As digital transformation deepens, customers often encounter cross-scenario applications when using message technology, such as processing IoT messages and microservice messages simultaneously, and performing application integration, data integration, and real-time analysis. This requires enterprises to maintain multiple message systems, resulting in higher resource costs and learning costs.
In 2022, RocketMQ 5.0 was officially released, featuring a more cloud-native architecture that covers more business scenarios compared to RocketMQ 4.0. To master the latest version of RocketMQ, you need a more systematic and in-depth understanding.
Today, Qingshan Lin, who is in charge of Alibaba Cloud's messaging product line and an Apache RocketMQ PMC Member, will provide an in-depth analysis of RocketMQ 5.0's core principles and share best practices in different scenarios.
This course is divided into three parts. In the first part, we will explore the typical technical architecture of the IoT and the role of message queues in this architecture. In the second part, we will discuss the differences between the requirements for message technology and the message technology for server-side applications in the IoT scenario. In the third part, we will learn how MQTT, a sub-product of RocketMQ 5.0, addresses these IoT technical challenges.

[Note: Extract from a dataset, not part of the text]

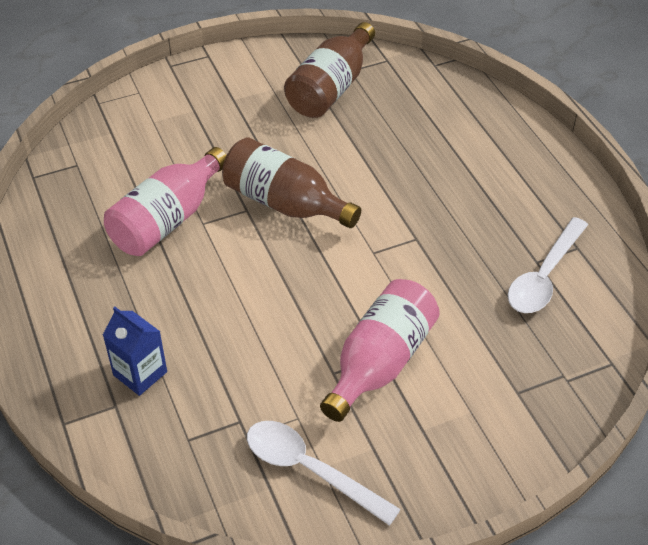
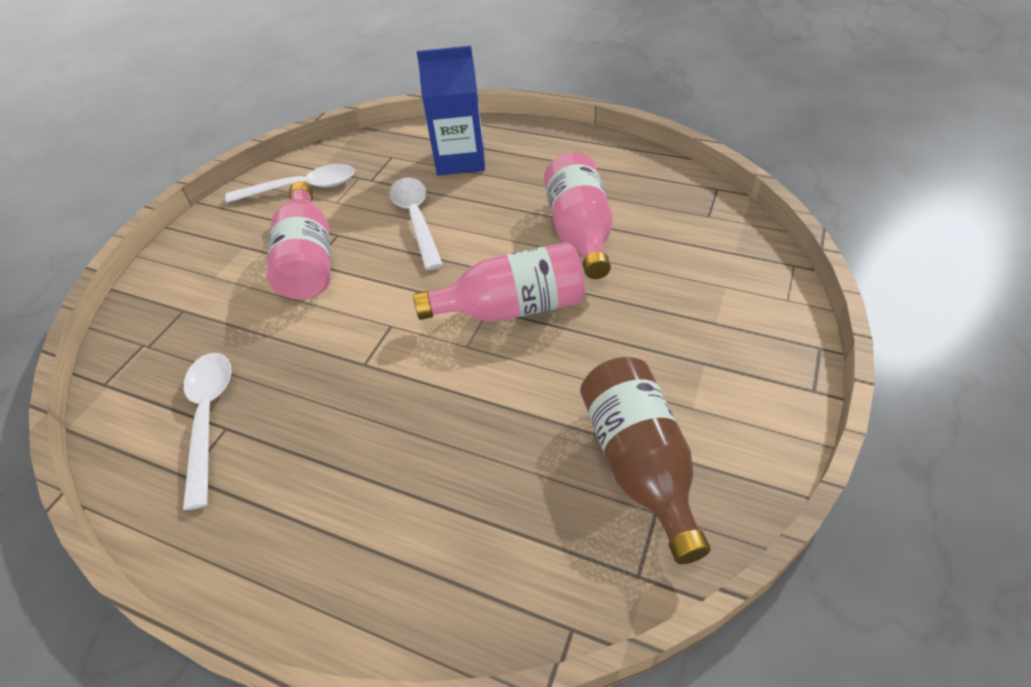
camera: 140 degrees right, 0 degrees up
(140, 373) = (460, 159): blue carton -> blue carton, size x1.58
(256, 333) = (416, 219): none -> white spoon
(285, 203) = (512, 308): brown bottle -> pink bottle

Let's first understand the IoT scenario and the role of messages in it.
The IoT is undoubtedly one of the hottest technology trends in recent years. Many research institutions and industry reports have predicted the rapid development of the IoT. First, the scale of IoT devices is expected to reach over 20 billion units by 2025.
Second, the data scale of the IoT is growing at a rate of nearly 28%, with over 90% of real-time data expected to come from the IoT in the future. This means that future real-time stream data processing will involve a large amount of IoT data.
Finally, edge computing is becoming increasingly important. In the future, 75% of data will be processed outside traditional data centers or cloud environments. Due to the large scale of IoT data, transferring all data to the cloud for processing would be unsustainable. Therefore, it's essential to fully utilize edge resources for direct computation and then transmit high-value results to the cloud, reducing latency and enhancing user experience.
What do messages have to do with the rapid development of the IoT and the large data scale? Let's examine the role of messages in IoT scenarios:
The first role is to connect. Messages enable communication between devices or between devices and cloud applications, supporting the application architecture of IoT and connecting the cloud, edge, and end.
The second role is data processing. IoT devices continuously generate data streams, and many scenarios require real-time stream processing. Based on the event stream storage and stream computing capabilities of MQ, a data architecture for IoT scenarios can be built.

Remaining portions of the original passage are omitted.